Федор Лукьянов: Тут не поймешь, что сначала - закат социального государства, а потом наплыв эмигрантов или наоборот. Но мне кажется, что в целом, если совсем обобщить, это разного рода дисбалансы, которые нарастают везде. А учитывая, что глобализация пресловутая, она же в разных формах всегда служит огромным увеличительным стеклом. То есть любая проблема, которая была и раньше, в глобальном мире в силу разных обстоятельств она как-то увеличивается, как будто бы становится гораздо больше, чем она есть на самом деле. Отчасти это эффект коммуникационный, потому что все видят все, и видят, как можно жить, а как можно не жить. Поэтому вот эта вот взаимосвязь и взаимозависимость растущая - она, наверное, стимулирует все это, хотя понятно, что заложено все было еще в предыдущие годы.

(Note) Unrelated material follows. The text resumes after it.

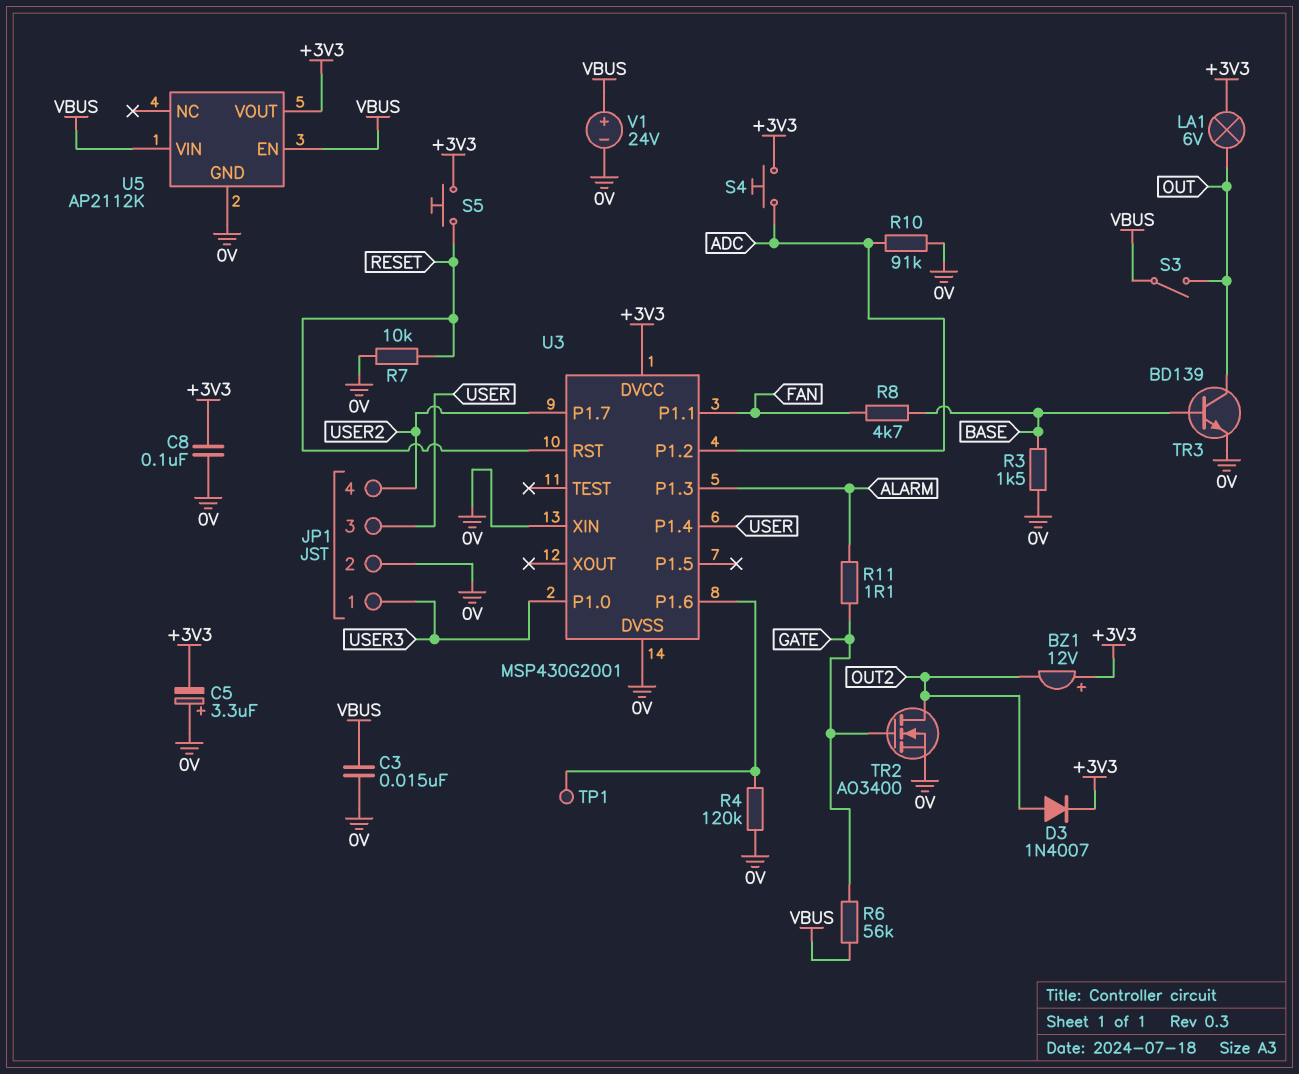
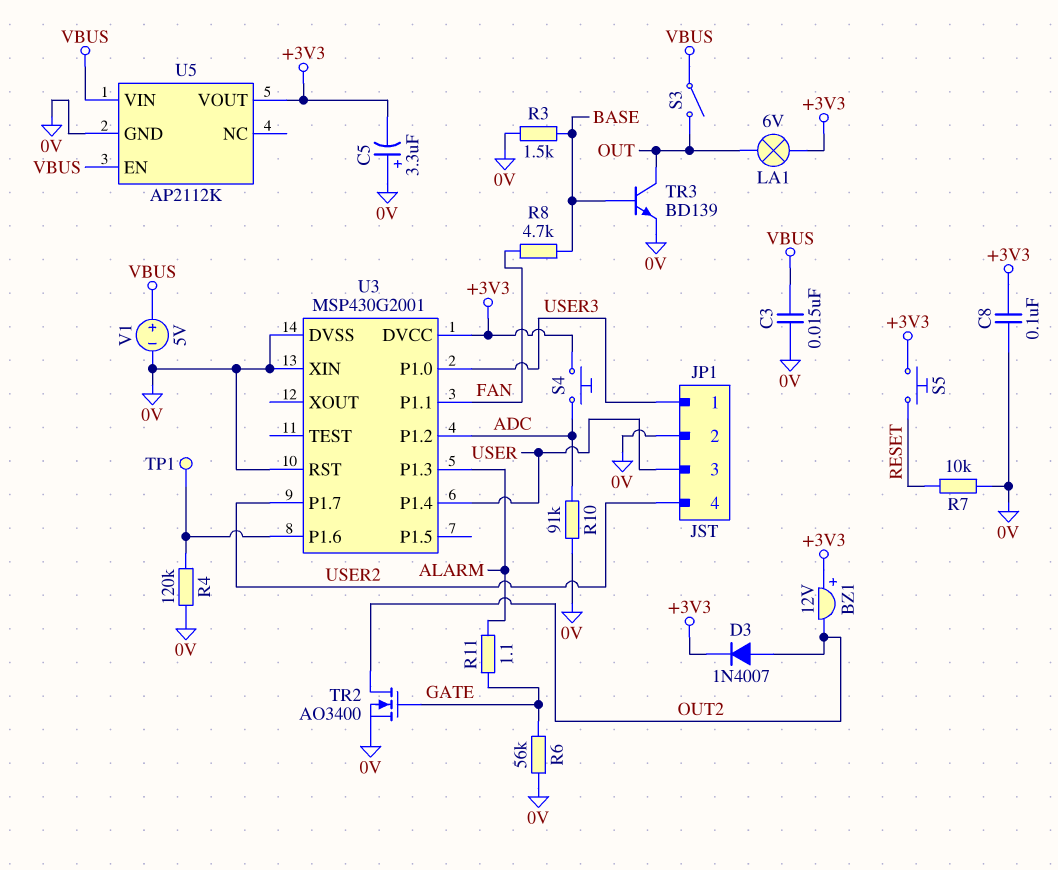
R6: 56k (GATE, VBUS) -> 56k (0V, GATE)
U3 pin RST: RESET -> 0V
V1: 24V (plus VBUS, minus 0V) -> 5V (plus VBUS, minus 0V)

Анна Качкаева: Эмиль Абрамович, Георгий Бовт в своей колонке, которая тоже посвящена мультикультурности, предположил, что, вероятно, в России (может быть, в Европе не так) следовало бы, чтобы всех уравнять в этих своих отношениях сообществ, разрешить, например, национальным регионам многоженство, которое там и так есть, пусть там они стреляют на свадьбах и режут баранов, где полагается, но ровно так же запретить им это делать в тех регионах, где это не принято, и вот тогда народы будут друг друга уважать и не так раздражаться. У меня ощущение, что такая простая история вряд ли что-нибудь решит. Может, мы не до конца, как и политики, мне кажется, правильно трактуем мультикультурность - как некую меру терпимости, толерантности, которую надо либо ужимать, либо расширять. Объясните нам еще раз.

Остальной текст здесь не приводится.